The following article lists all relevant build orders and strategies for Terran.
- To read more about strategies in general, see also Strategy Overview
- To find an overview about Terran Beginner Strategies, see also Category:Terran Beginner Strategy
Terran is often described as the hardest race for beginners. This reputation is mainly based on the fact that Terran units die rather fast in the early stages of games against the other units, which in turns forces a Terran player to control the units with care. Furthermore, Terran strategies are often pictured as the passive part, partially because of the aforementioned unit characteristics. However, a well chosen strategy enables Terran to turn seemingly fragile units into a deadly army, while still being able to play as aggressive as any other race.
The following table lists general strategies (Guides), specific openings (Build Orders) and other related articles.
Macromanagement and Building Placement
The Terran macro management is relatively similar to a the Protoss base management. Both races can produce workers (SCVs and Probes respectively) and fighting units from different structures (Command Center and Nexus respectively) and additionally research upgrades in tech buildings or add-ons. In comparison to Zerg, the underlying logic is easier to understand. Terran in most cases does not need to make a decision whether or not SCVs should be produced. If not stated otherwise, a Terran will always constantly produce workers throughout the entire game. An overflow of workers on one Command Center will be transferred manually to a newly built expansion (Maynard Slide). However, in modern Terran match ups, especially against Protoss, Terran often works with so-called economy cuts. This means SCV production or Vespene Gas harvesting is temporarily stopped in order to train more units or raise a structure earlier than usual.

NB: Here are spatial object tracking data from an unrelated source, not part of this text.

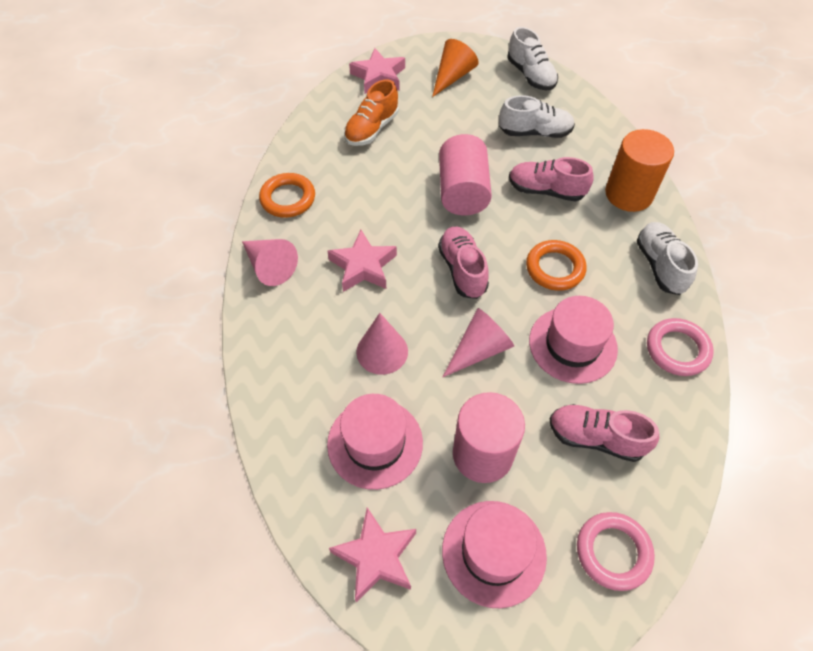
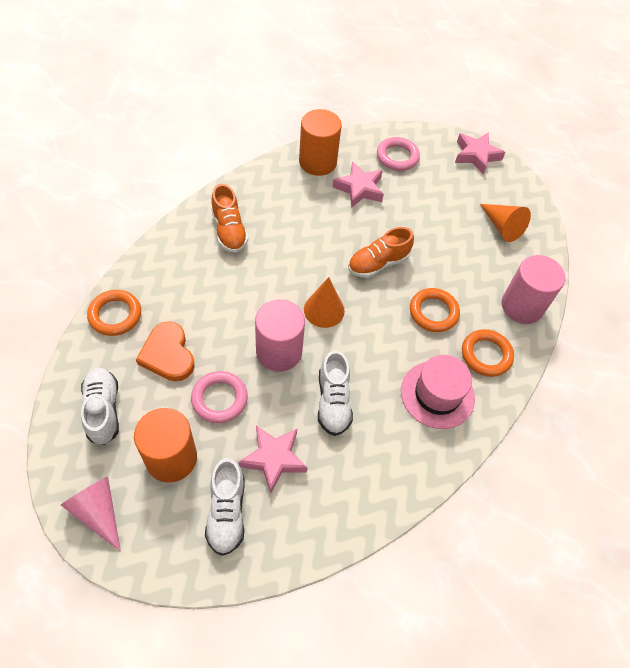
orange cone: 1 -> 2
orange cylinder: 1 -> 2
orange heart: 0 -> 1
orange ring: 2 -> 3
orange shoe: 1 -> 2
pink cone: 3 -> 1
pink hat: 3 -> 1
pink shoe: 3 -> 0

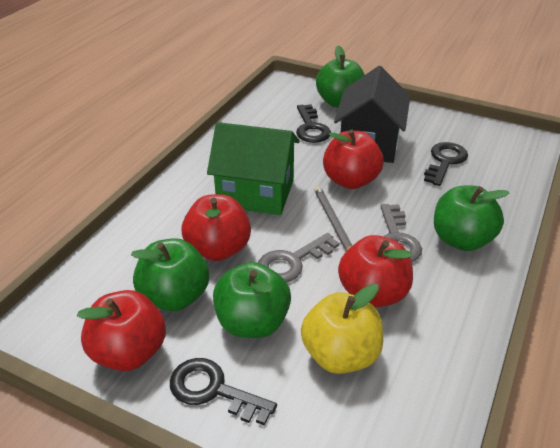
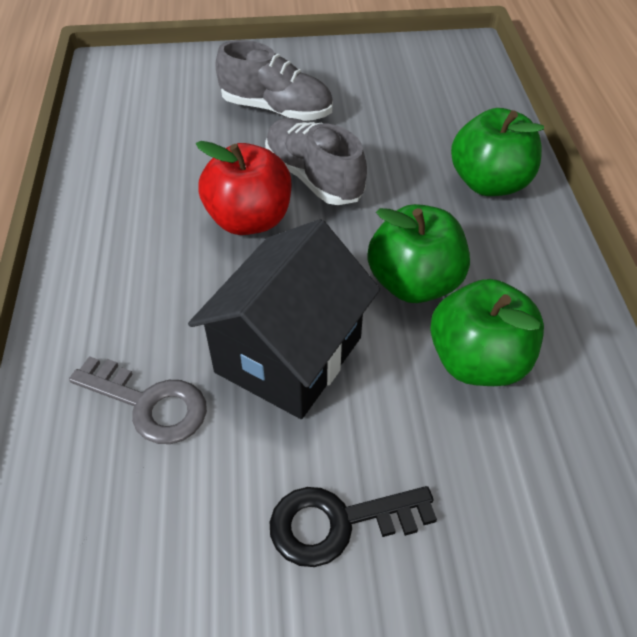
black key: 3 -> 1
green apple: 4 -> 3
green house: 1 -> 0
grey key: 2 -> 1
grey pencil: 1 -> 0
grey shoe: 0 -> 2
red apple: 4 -> 1
yellow apple: 1 -> 0

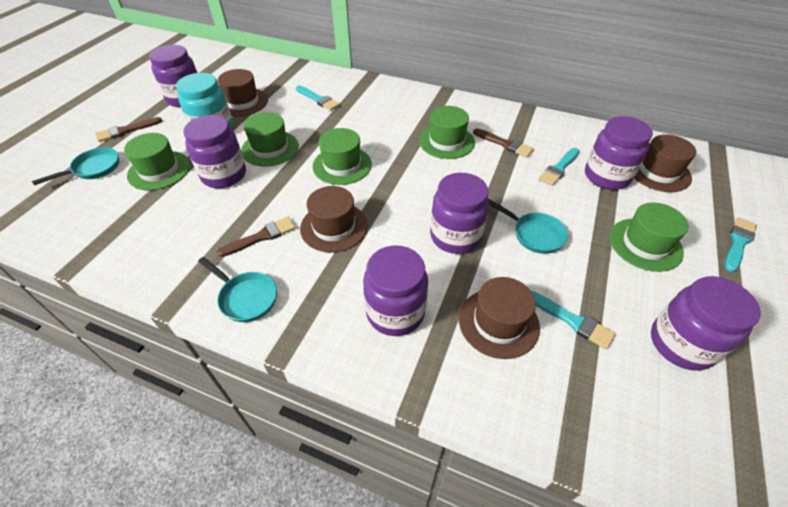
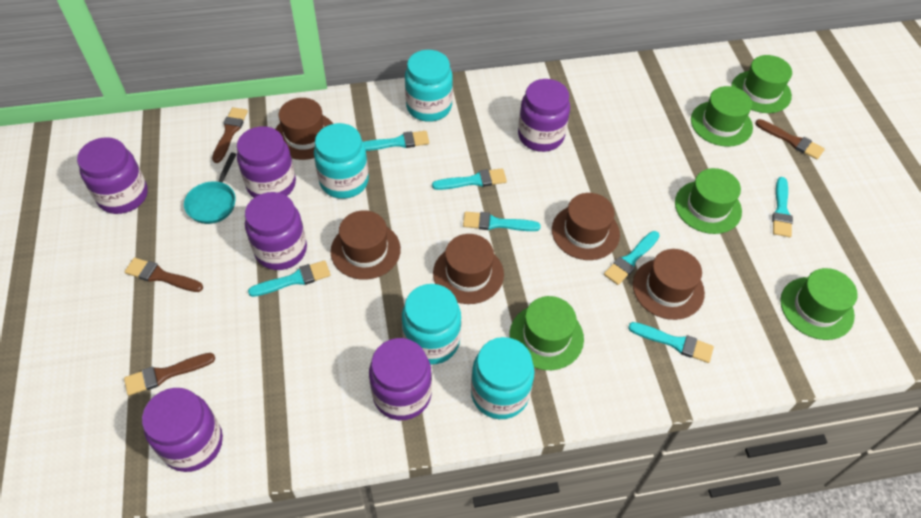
brown brush: 3 -> 4
brown hat: 4 -> 5
turquoise brush: 4 -> 7
turquoise jar: 1 -> 4
turquoise pan: 3 -> 1

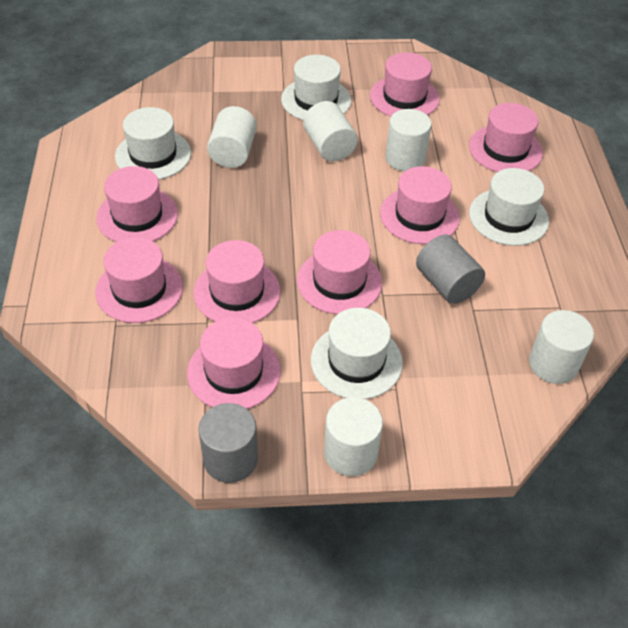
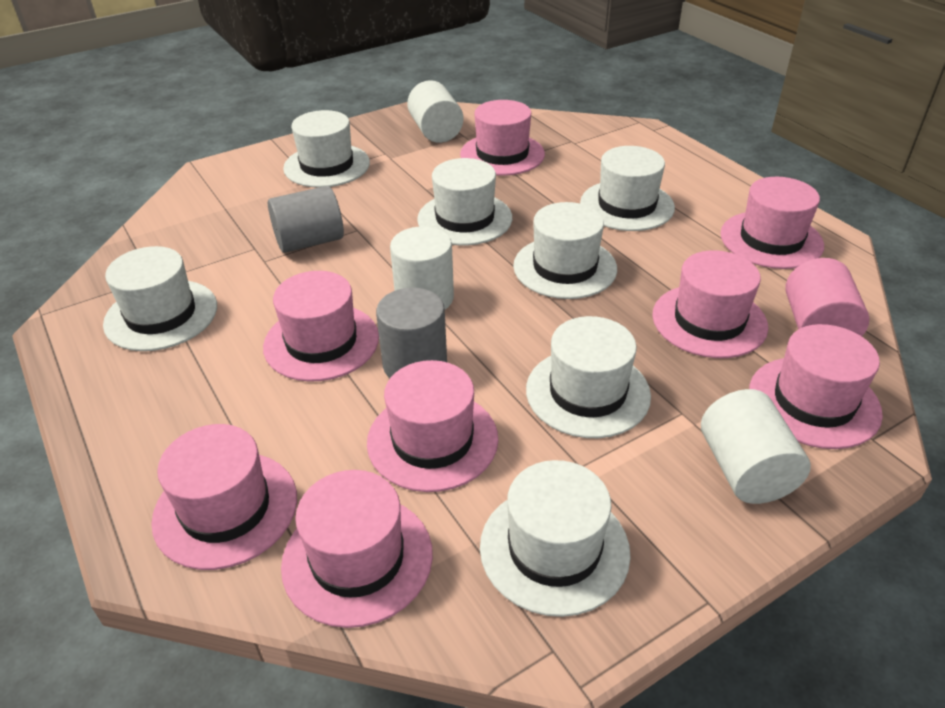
pink cylinder: 0 -> 1
white cylinder: 5 -> 3
white hat: 4 -> 7

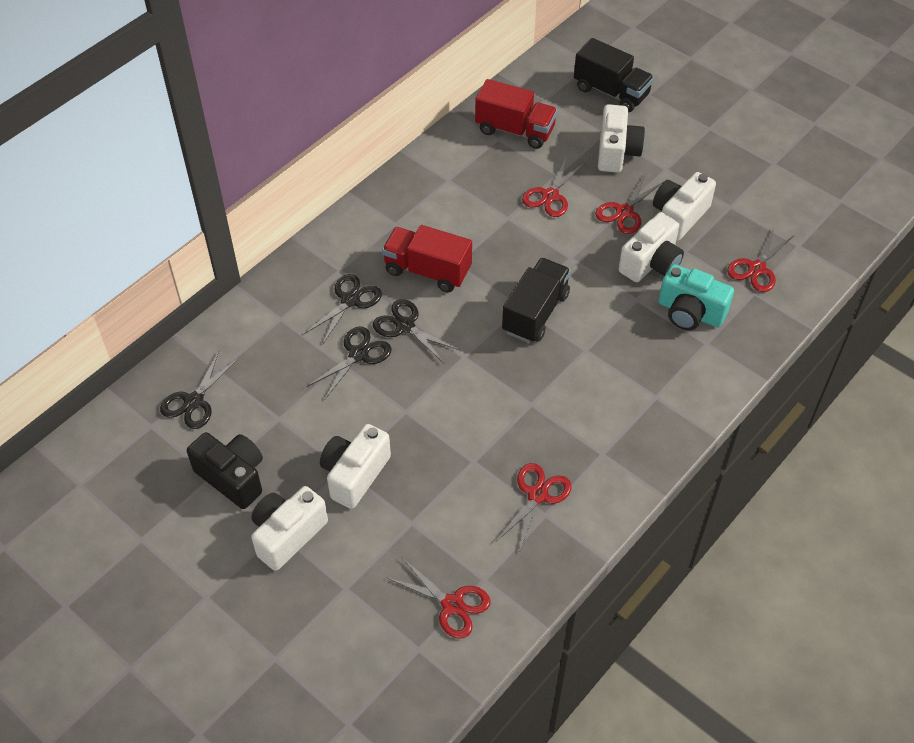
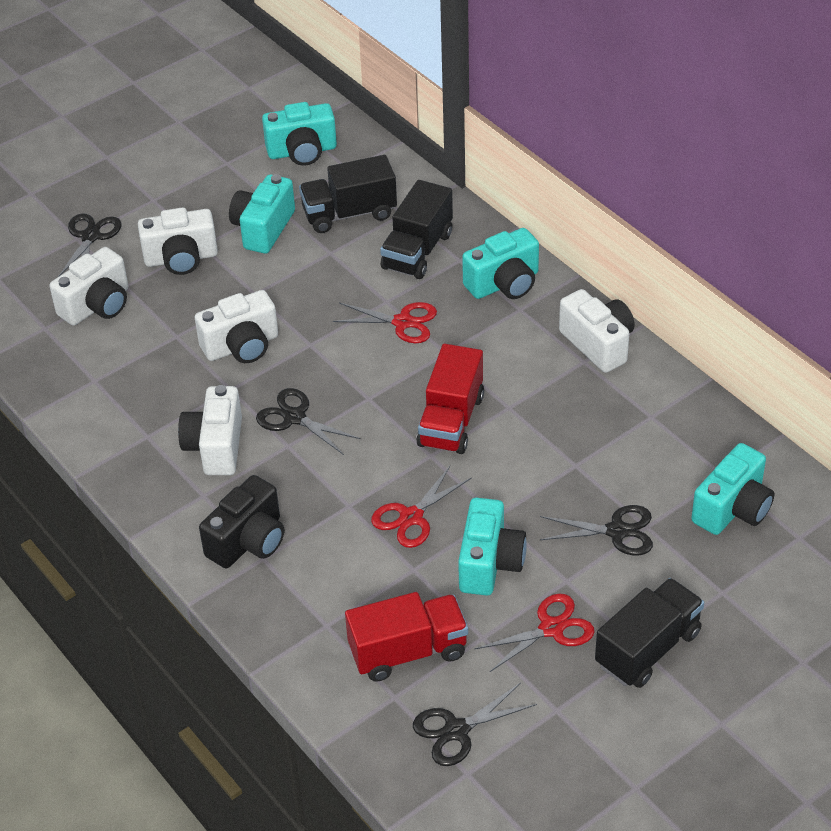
black truck: 2 -> 3
red scissors: 5 -> 3
turquoise camera: 1 -> 5

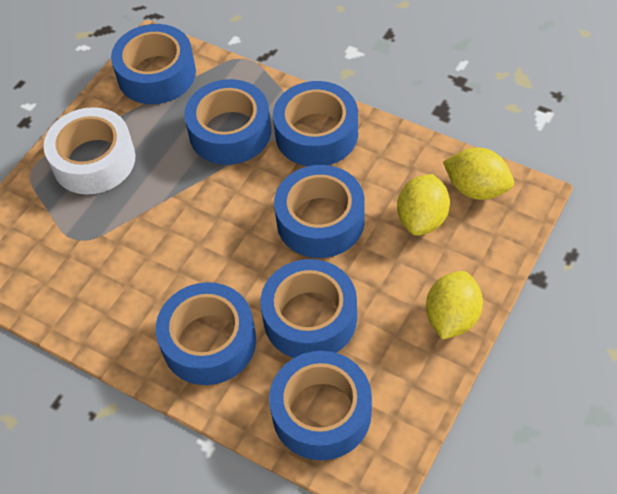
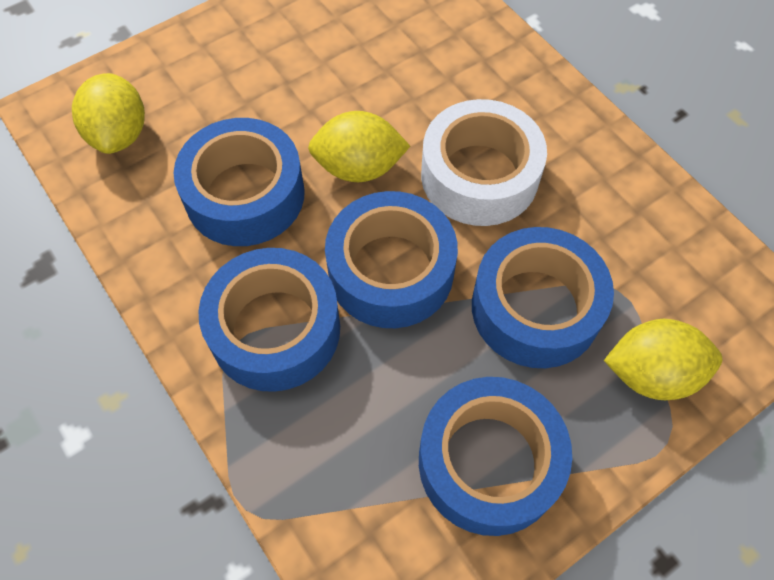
blue tape: 7 -> 5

Building Placement often plays an important role for Terran as well, mainly in the earliest stages of a game. Due to the weakness of Marines against their pendants - Zealots and Zerglings - the first two Depots and a Barracks or a Bunker are placed in a way, that the ranged units can use them as physical obstacle they can hide behind. This principle is called wall-in or sim city. In later stages of a game several buildings are used in the same way to deny enemy melee units access to expansion spots. How and where wall-ins are possible are usually described in the map articles.